When a device is considered degraded, vSAN will shut down as much IO as possible to a degraded device by marking components on the drive “absent” unless this causes an object to become inaccessible. In other words, if components on a degraded device belong to the last available copy of the object, those components will not be marked “absent”. vSAN will immediately start migrating these active components if possible to avoid an object becoming inaccessible. This is in contrast to waiting for the vSAN CLOM Rebuild Timer (60 minutes by default) to expire before rebuilding copies of “absent” components. There are basically four degraded device states with different actions:

1. Preventative evacuation in progress. A yellow health alert is raised so that administrators know there is an issue. vSAN is proactively compensating for the degraded device by migrating all active components from degraded drive. No administrator action required.

2. Preventative evacuation is incomplete due to lack of resources, i.e., a partial evacuation of active components. A red health alert is raised to signify a more serious issue. An administrator will need to either free up existing resources, e.g., deleting unused VMs, or add resources so that vSAN can complete the evacuation. This scenario might occur when there is relatively little free capacity remaining in the cluster – yet another reason we strongly recommend keeping 25-30% free “slack space” capacity in the cluster.

3. Preventative evacuation is incomplete due to inaccessible objects. The remaining components on the drive belong to inaccessible objects. An administrator should make more resources available in an attempt to make the object accessible. The other option is to remove the drive from the vSAN configuration by choosing “no data migration” when the drive is decommissioned.
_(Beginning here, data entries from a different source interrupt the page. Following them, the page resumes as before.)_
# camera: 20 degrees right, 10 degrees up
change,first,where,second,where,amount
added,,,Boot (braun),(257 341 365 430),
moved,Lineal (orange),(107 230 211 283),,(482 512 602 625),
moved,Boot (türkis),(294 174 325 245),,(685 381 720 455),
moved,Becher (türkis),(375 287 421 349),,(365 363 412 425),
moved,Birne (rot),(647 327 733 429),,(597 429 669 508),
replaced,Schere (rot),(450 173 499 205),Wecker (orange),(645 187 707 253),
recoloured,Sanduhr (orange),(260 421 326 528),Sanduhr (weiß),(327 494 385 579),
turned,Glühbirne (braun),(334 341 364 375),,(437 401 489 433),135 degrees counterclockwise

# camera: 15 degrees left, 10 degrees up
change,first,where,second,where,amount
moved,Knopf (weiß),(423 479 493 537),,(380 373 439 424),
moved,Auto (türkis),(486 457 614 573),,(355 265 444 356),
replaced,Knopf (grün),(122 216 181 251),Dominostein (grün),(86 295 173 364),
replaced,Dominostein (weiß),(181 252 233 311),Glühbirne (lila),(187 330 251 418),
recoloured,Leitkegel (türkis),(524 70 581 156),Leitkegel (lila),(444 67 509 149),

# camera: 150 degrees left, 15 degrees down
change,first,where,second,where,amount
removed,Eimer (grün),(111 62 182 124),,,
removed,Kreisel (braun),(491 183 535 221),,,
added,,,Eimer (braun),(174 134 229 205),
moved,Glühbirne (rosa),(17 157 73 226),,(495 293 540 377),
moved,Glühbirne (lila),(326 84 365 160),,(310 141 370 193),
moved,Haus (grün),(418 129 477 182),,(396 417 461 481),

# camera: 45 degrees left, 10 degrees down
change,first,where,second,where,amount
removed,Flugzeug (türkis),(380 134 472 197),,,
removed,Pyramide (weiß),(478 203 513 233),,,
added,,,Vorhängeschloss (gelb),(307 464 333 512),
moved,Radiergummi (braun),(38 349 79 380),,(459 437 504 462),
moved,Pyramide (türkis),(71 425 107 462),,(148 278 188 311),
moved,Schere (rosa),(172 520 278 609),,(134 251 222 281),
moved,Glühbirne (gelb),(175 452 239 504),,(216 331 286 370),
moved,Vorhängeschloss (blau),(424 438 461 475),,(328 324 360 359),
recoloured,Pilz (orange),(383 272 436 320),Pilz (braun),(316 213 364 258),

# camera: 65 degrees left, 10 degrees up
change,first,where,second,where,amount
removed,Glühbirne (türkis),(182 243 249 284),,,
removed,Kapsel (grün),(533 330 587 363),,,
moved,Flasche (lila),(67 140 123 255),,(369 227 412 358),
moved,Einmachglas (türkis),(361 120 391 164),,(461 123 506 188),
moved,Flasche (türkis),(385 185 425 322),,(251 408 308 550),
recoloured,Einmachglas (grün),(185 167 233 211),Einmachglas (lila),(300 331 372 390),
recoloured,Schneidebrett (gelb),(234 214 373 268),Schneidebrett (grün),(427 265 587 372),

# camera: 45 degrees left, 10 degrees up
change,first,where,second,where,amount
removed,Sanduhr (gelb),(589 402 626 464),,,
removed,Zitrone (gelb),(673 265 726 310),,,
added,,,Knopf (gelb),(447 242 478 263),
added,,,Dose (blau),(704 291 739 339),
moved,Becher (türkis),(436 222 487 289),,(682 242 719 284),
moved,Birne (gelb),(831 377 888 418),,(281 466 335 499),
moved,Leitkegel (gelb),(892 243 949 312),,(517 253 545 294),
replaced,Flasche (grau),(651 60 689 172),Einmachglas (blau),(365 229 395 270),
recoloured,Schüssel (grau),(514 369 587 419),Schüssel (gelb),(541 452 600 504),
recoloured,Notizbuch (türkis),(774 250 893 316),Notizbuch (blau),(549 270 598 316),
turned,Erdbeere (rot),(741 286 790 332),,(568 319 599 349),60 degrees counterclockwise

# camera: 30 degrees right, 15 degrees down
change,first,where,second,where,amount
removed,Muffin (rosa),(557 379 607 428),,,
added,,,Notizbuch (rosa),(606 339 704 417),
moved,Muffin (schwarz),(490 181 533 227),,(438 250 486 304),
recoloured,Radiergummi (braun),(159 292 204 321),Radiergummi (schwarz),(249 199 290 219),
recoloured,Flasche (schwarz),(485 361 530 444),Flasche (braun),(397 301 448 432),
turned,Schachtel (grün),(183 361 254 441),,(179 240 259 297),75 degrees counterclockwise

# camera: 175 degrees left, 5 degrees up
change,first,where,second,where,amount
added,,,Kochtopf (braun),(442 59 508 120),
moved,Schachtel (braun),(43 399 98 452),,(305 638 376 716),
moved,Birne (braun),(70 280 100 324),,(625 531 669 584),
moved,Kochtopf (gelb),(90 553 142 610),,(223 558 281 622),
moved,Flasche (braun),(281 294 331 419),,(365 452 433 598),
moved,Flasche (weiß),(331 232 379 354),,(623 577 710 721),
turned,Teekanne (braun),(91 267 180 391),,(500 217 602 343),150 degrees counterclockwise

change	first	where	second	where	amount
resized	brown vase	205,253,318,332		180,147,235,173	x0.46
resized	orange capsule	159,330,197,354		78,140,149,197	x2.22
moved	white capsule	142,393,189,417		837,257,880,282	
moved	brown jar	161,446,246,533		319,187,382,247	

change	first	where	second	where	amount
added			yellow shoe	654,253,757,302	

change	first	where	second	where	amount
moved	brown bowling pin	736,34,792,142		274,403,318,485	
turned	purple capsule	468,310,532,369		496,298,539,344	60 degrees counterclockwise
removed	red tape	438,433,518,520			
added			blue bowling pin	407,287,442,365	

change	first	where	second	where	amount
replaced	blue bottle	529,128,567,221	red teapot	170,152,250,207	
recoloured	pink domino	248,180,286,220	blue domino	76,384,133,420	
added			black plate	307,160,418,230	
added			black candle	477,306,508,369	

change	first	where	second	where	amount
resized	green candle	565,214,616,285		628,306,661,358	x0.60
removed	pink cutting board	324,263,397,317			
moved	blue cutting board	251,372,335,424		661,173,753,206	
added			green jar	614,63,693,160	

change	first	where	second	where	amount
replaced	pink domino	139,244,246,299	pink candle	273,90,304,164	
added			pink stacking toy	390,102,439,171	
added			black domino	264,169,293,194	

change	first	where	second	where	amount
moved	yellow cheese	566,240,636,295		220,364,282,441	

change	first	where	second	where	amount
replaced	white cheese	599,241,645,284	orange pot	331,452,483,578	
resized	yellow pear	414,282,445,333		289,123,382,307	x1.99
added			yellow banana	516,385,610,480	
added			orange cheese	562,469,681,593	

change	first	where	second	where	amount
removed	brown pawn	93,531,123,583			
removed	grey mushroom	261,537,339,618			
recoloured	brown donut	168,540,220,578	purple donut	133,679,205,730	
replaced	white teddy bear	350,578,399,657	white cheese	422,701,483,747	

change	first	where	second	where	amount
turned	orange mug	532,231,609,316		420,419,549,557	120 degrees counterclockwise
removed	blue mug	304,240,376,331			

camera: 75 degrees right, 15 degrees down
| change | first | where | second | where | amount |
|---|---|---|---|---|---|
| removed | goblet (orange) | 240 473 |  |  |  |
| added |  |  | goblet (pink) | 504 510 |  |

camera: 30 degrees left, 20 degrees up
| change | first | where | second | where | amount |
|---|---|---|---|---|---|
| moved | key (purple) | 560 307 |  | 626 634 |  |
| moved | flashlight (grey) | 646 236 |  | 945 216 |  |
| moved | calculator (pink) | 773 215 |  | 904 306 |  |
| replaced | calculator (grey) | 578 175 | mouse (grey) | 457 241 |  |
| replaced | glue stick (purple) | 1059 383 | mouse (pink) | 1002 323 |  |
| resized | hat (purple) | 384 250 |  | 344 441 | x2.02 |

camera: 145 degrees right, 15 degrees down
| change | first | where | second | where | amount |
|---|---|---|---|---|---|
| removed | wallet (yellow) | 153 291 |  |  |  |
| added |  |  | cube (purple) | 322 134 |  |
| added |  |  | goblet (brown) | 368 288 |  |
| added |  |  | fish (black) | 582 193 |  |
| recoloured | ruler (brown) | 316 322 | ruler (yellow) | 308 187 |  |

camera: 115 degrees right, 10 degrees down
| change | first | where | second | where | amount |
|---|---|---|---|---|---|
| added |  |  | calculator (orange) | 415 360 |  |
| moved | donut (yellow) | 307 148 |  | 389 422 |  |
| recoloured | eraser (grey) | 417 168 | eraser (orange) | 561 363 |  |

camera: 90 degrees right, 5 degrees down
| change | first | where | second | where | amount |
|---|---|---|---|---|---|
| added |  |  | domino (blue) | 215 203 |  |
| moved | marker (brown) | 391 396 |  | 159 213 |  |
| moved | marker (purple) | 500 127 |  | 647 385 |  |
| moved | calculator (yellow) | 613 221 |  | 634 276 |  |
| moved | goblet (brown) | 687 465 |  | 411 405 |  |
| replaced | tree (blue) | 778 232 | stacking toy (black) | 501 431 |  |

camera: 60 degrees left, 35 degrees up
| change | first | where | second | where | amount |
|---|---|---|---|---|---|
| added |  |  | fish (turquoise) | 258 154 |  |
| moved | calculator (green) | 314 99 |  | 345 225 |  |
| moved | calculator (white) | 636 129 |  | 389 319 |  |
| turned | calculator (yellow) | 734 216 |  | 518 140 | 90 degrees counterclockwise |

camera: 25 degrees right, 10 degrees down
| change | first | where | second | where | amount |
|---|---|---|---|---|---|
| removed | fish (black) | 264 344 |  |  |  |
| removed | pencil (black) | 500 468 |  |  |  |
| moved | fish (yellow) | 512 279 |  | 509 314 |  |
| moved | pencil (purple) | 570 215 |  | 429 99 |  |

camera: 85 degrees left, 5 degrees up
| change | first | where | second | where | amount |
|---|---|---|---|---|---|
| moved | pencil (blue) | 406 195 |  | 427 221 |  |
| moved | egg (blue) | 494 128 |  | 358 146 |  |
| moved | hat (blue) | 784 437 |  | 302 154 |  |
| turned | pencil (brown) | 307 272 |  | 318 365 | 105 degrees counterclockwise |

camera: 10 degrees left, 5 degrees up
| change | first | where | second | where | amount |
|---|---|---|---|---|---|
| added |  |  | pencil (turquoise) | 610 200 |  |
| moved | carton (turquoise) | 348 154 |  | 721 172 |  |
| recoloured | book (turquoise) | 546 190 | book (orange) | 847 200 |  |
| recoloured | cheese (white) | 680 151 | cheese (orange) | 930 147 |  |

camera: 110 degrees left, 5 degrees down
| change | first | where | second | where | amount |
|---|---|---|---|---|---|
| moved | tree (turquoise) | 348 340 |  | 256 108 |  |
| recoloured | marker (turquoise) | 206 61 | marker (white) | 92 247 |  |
4. Evacuation complete. As you can imagine, this is the most desirable state for a drive that is in a degraded condition. All components have been migrated from the drive and all objects are accessible. It is safe to remove the drive from the vSAN configuration and replace it when convenient to do so.

Summary

Keep in mind there is no fool-proof way to guarantee 100% accuracy in predicting the failure of a drive. In some cases, a drive will fail without any warning. That is why vSAN provides flexibility on a per-object basis to specify the tolerance of one, two, or three drive or entire host failures. Configuring these levels of resiliency is done simply through the use of vSAN storage policies. Predicting device failure and the proactive migration of data from a degraded device further enhances the resilience of a vSAN datastore.